Early in October, the headlines in the entertainment industry heralded the first-time pregnancy of actress Hillary Swank at age 48. She didn’t just find herself pregnant. No, there’s even more: She’s expecting twins, in what she called a “miracle.”
But was it actually a miracle, or a modern miracle (of science)? Medical professionals in the field of fertility were less than confident that Swank’s pregnancy was the result of natural conception.
In an interview, Swank said she’s “feeling great right now” and that twins run in her husband’s family. The probability of twins doesn’t go up when there are twins on the father’s side of the family, but they do go up with the use of fertility treatments.
Juxtapose this messaging — that a pregnancy almost certainly achieved with the help of assisted reproductive technology is a “miracle” — with that of actress Jennifer Aniston, who revealed for the first time that she had undergone unsuccessful fertility treatments in her pursuit of motherhood. People magazine explained, “Aniston didn’t give any timeline to her IVF journey, Allure noting that it was simply ‘several years ago.’ But now at 53, she said she has ‘zero regrets’ to how things worked out.”

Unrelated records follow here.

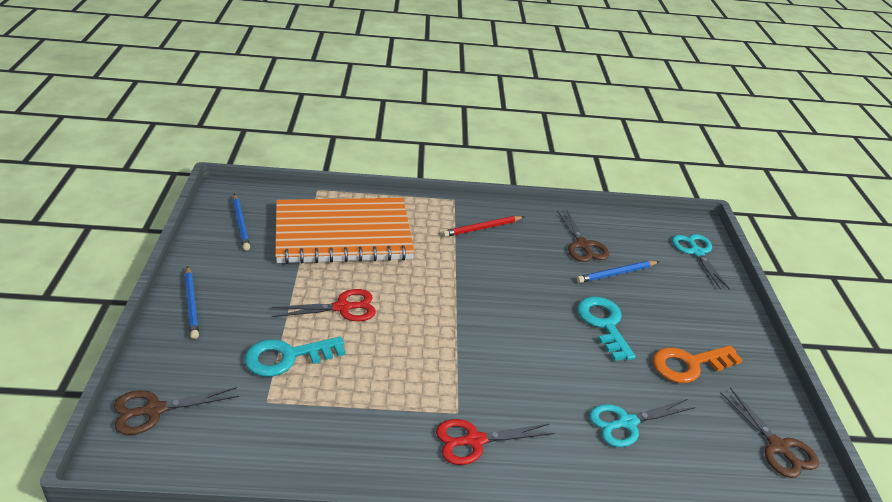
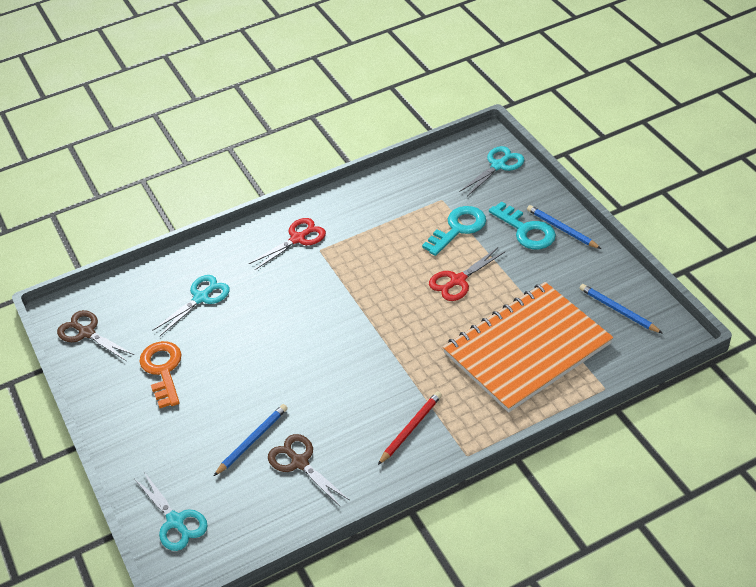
camera: 160 degrees right, 10 degrees up
(154, 410) = (498, 165): brown scissors -> turquoise scissors
(604, 324) = (245, 374): turquoise key -> turquoise key (526, 230)
(689, 365) = (163, 370): orange key -> orange key turned 60 degrees counterclockwise

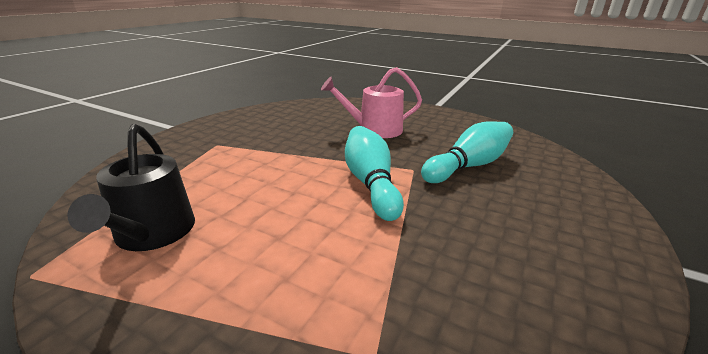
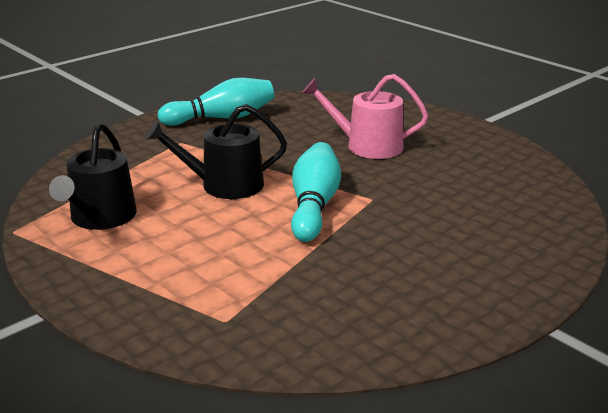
camera: 20 degrees right, 0 degrees up
(276, 176) = (224, 185): none -> black watering can
(468, 166) = (440, 204): turquoise bowling pin -> turquoise bowling pin (222, 118)

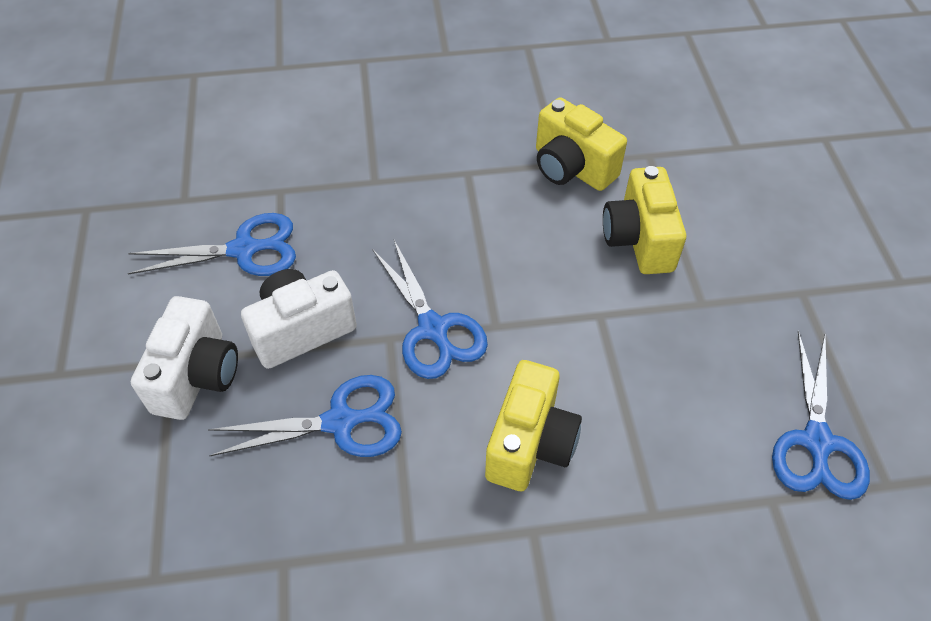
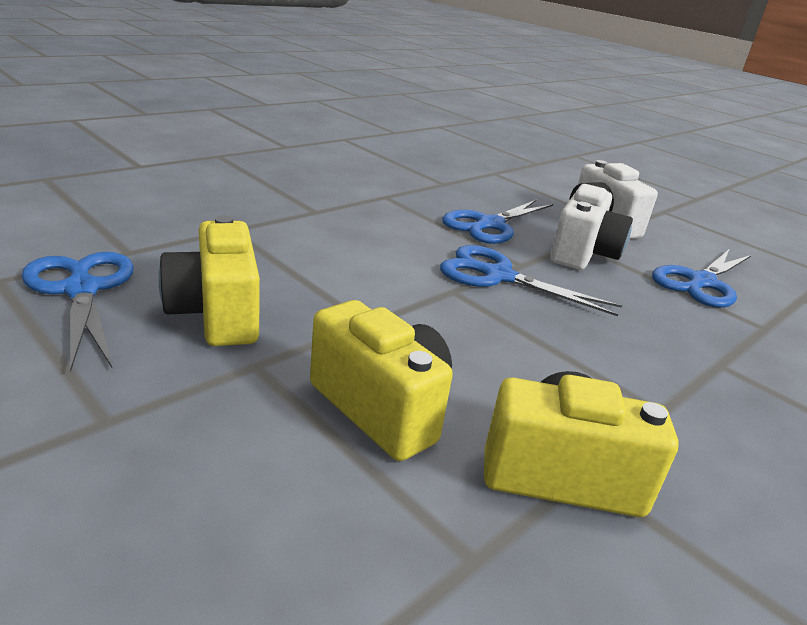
camera: 140 degrees right, 25 degrees down
(530, 443) = (353, 240): yellow camera -> yellow camera (216, 314)

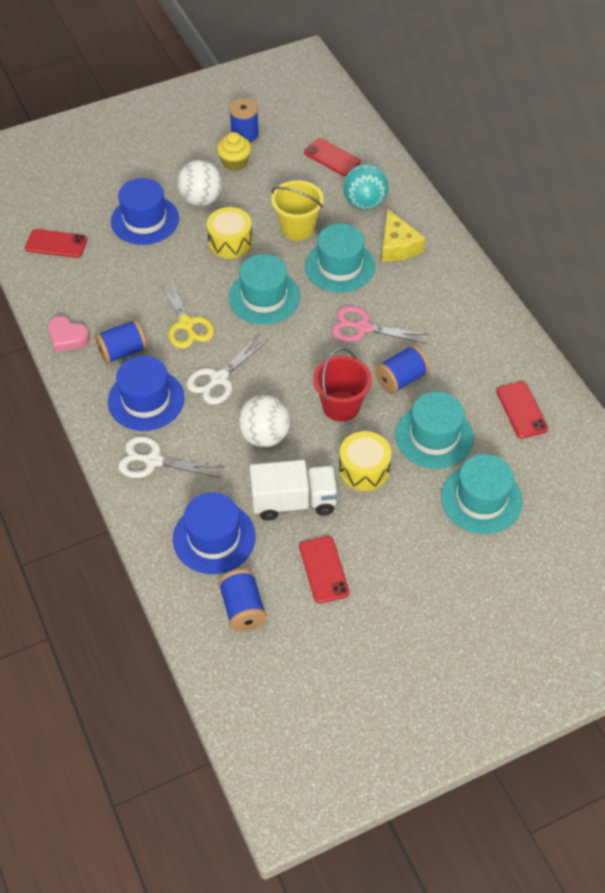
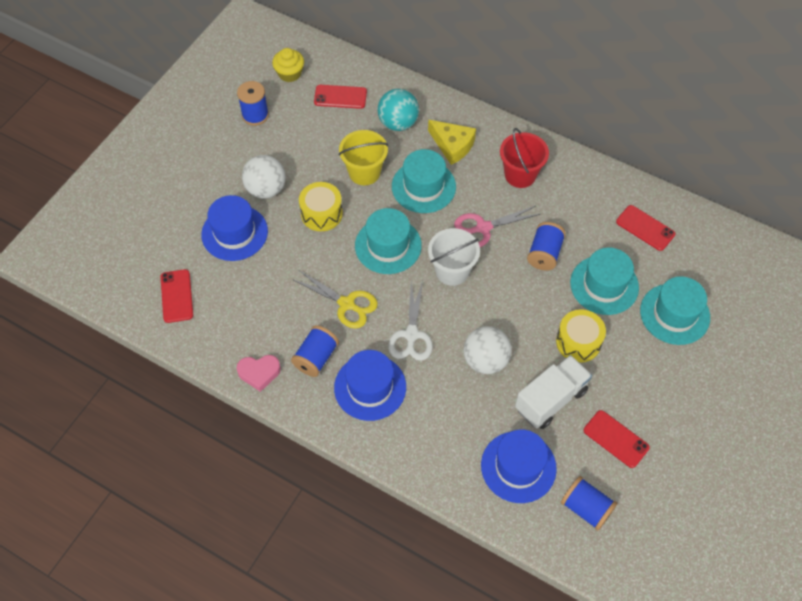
camera: 35 degrees left, 5 degrees up
(56, 244) = (177, 296): red phone -> red phone turned 75 degrees counterclockwise
(153, 461) = (419, 434): white scissors -> none
(234, 162) = (265, 142): yellow cupcake -> yellow cupcake (289, 73)
(302, 348) = (452, 271): none -> white bucket
(341, 406) = (520, 301): red bucket -> red bucket (520, 175)

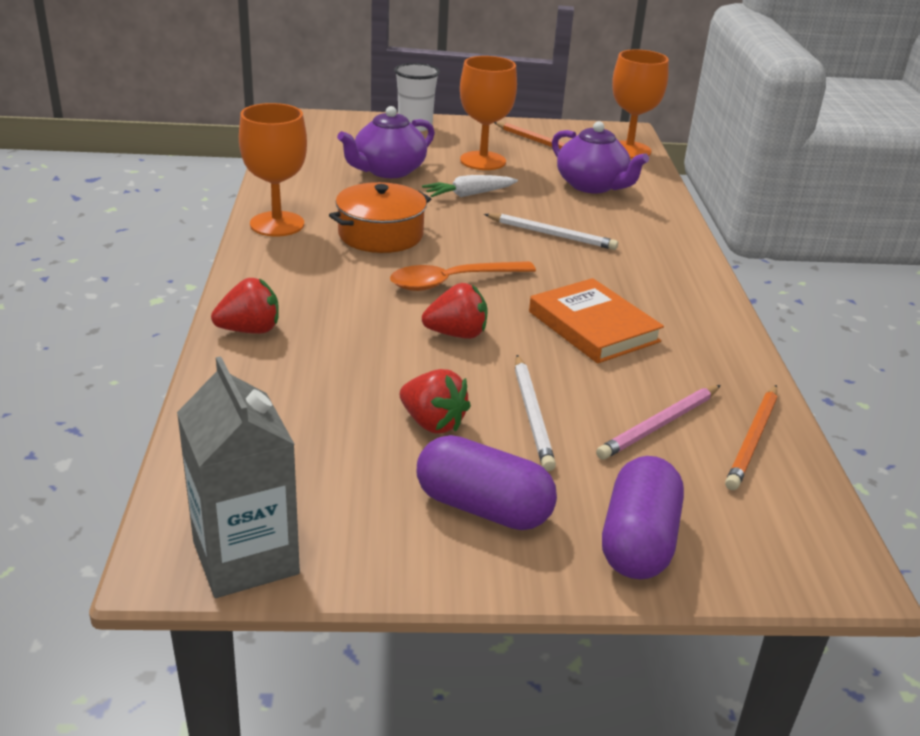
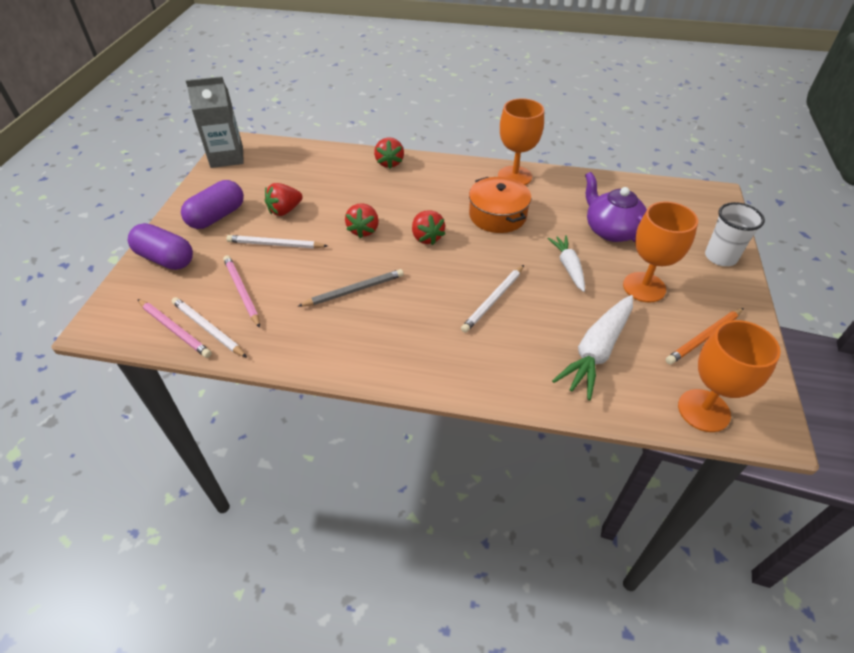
camera: 105 degrees right, 15 degrees up
(452, 282) = (426, 237): orange spoon -> red strawberry
(592, 186) = (596, 351): purple teapot -> white carrot
(593, 326) = (354, 290): orange book -> grey pencil
(753, 439) = (208, 329): orange pencil -> white pencil
(780, 473) = (175, 329): none -> pink pencil

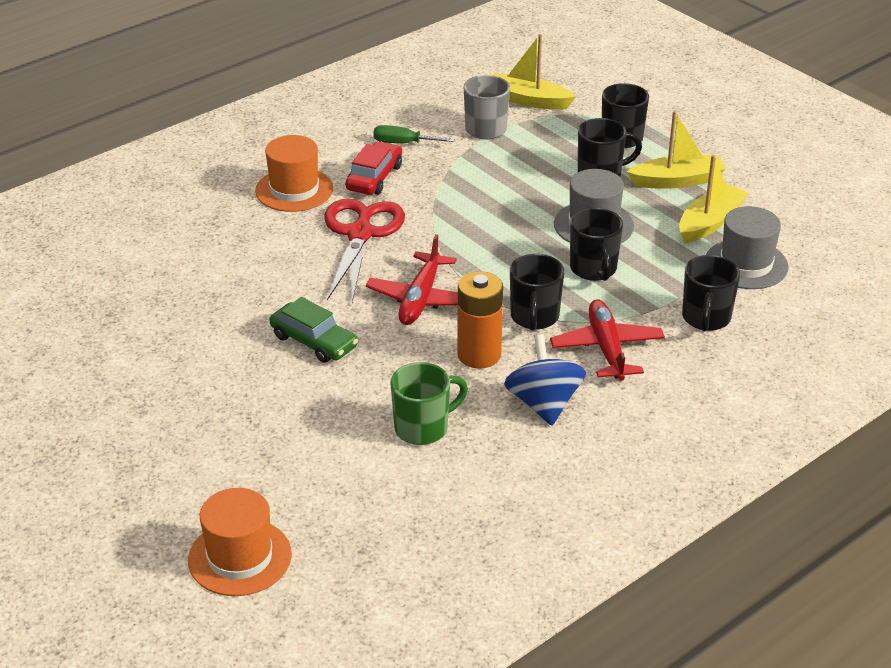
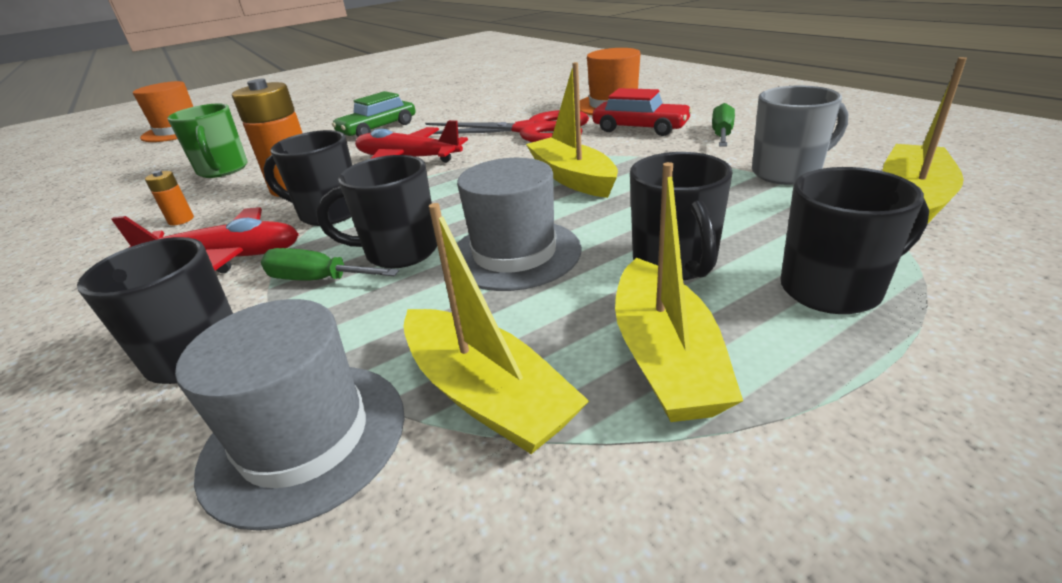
camera: 100 degrees right, 5 degrees down
(481, 208) = (572, 178): none -> yellow boat
(544, 404) = (181, 220): blue spinning top -> orange battery
(629, 295) = (318, 280): none -> green screwdriver

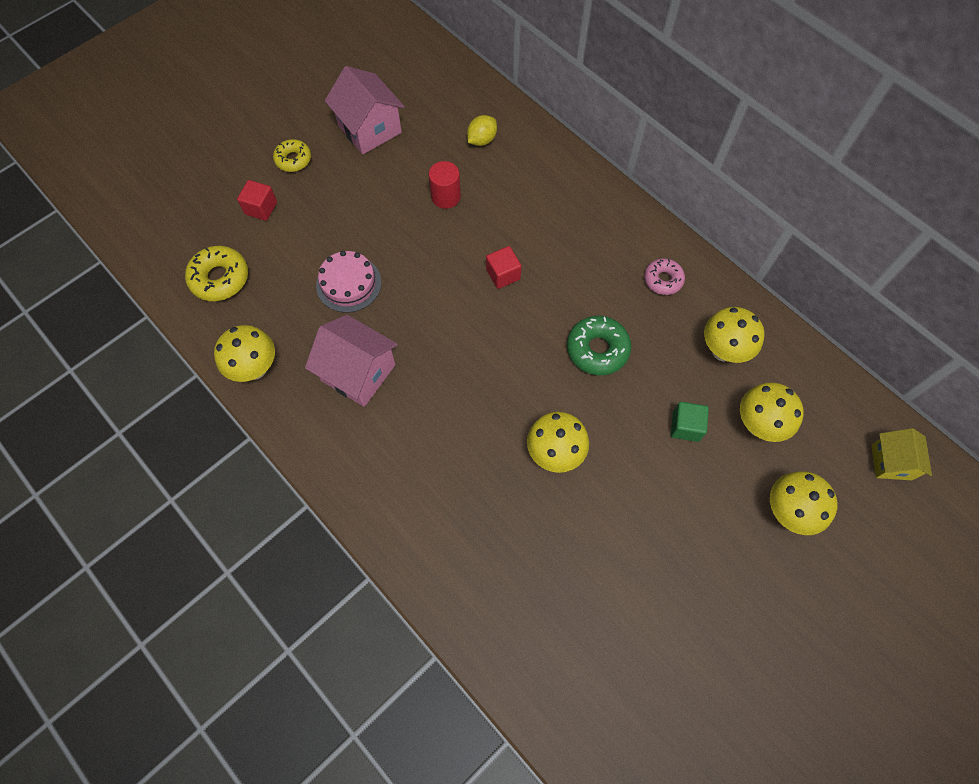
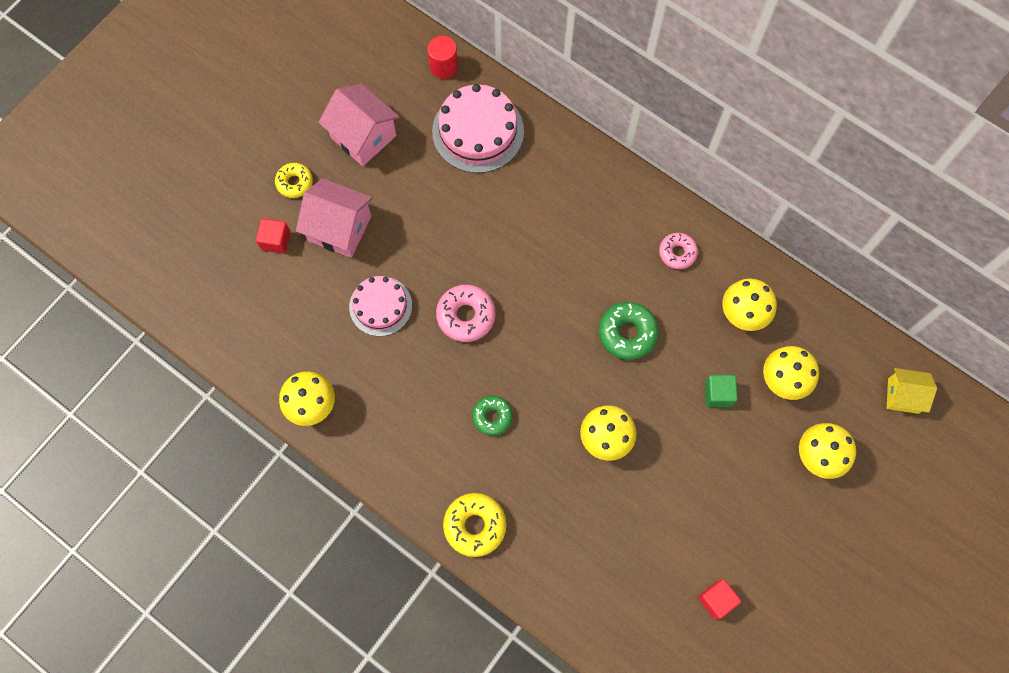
camera: 10 degrees left, 5 degrees up
(220, 278) = (254, 321): yellow donut -> yellow donut (475, 526)
(358, 372) = (410, 393): pink house -> pink house (339, 228)
(433, 306) = (466, 316): none -> pink donut
(438, 410) = (492, 417): none -> green donut
(446, 196) = (455, 199): red cylinder -> red cylinder (443, 67)
(482, 140) = (478, 131): yellow lemon -> pink cake
(503, 274) = (526, 272): red cube -> red cube (716, 600)
(891, 462) = (903, 396): yellow house -> yellow house turned 75 degrees counterclockwise

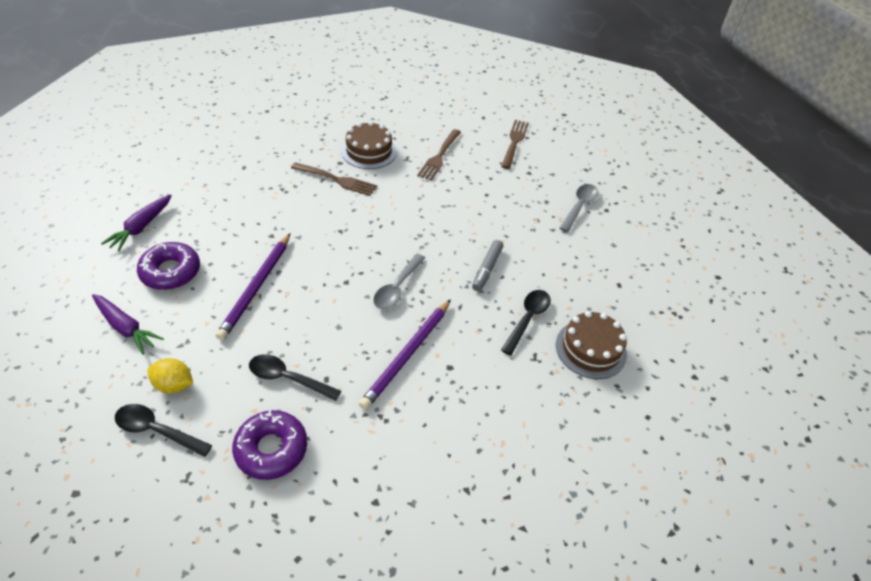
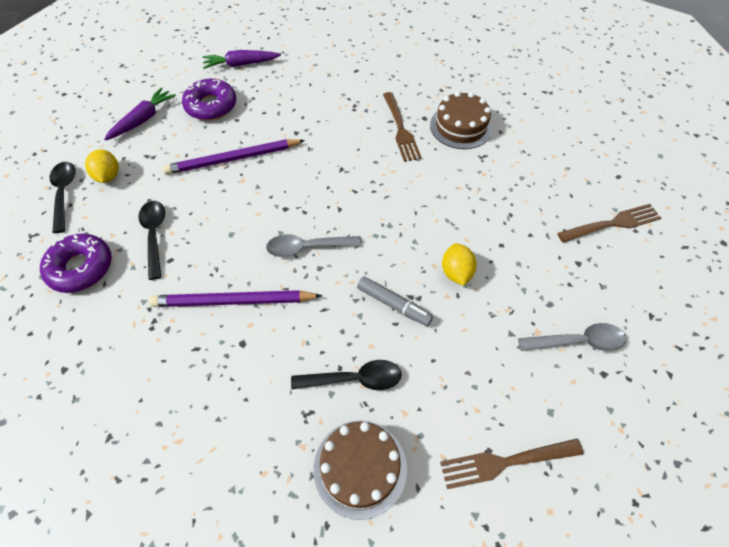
camera: 60 degrees right, 10 degrees up
(126, 328) = (143, 119): purple carrot -> purple carrot turned 150 degrees counterclockwise
(439, 156) = (514, 177): brown fork -> brown fork (506, 461)
(487, 269) = (393, 304): grey marker -> grey marker turned 135 degrees counterclockwise
(489, 226) = (456, 272): none -> yellow lemon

It’s an important message for women to hear, that Aniston, presumably in her late 40s, with all the wealth in the world, was unable to get pregnant. There are some things that money cannot buy, and the manipulation of one’s biological clock is sometimes one of them. That’s especially true for those without significant wealth. Swank and other stars, like Janet Jackson (who gave birth to a child at the age of 50) are outliers, and are without question pouring resources into their motherhood journey the average American does not have. But for most women, it’s simply not possible, no matter how much money is spent on the process, to achieve a pregnancy well into one’s 40s.
Women are becoming mothers later and later in life. Over the past three decades, birthrates have declined for women in their 20s and jumped for women in their late 30s and early 40s, according to a spring 2022 report from the U.S. Census Bureau. The result: A median age of U.S. women giving birth for the first time moved from 27 to 30, the highest on record.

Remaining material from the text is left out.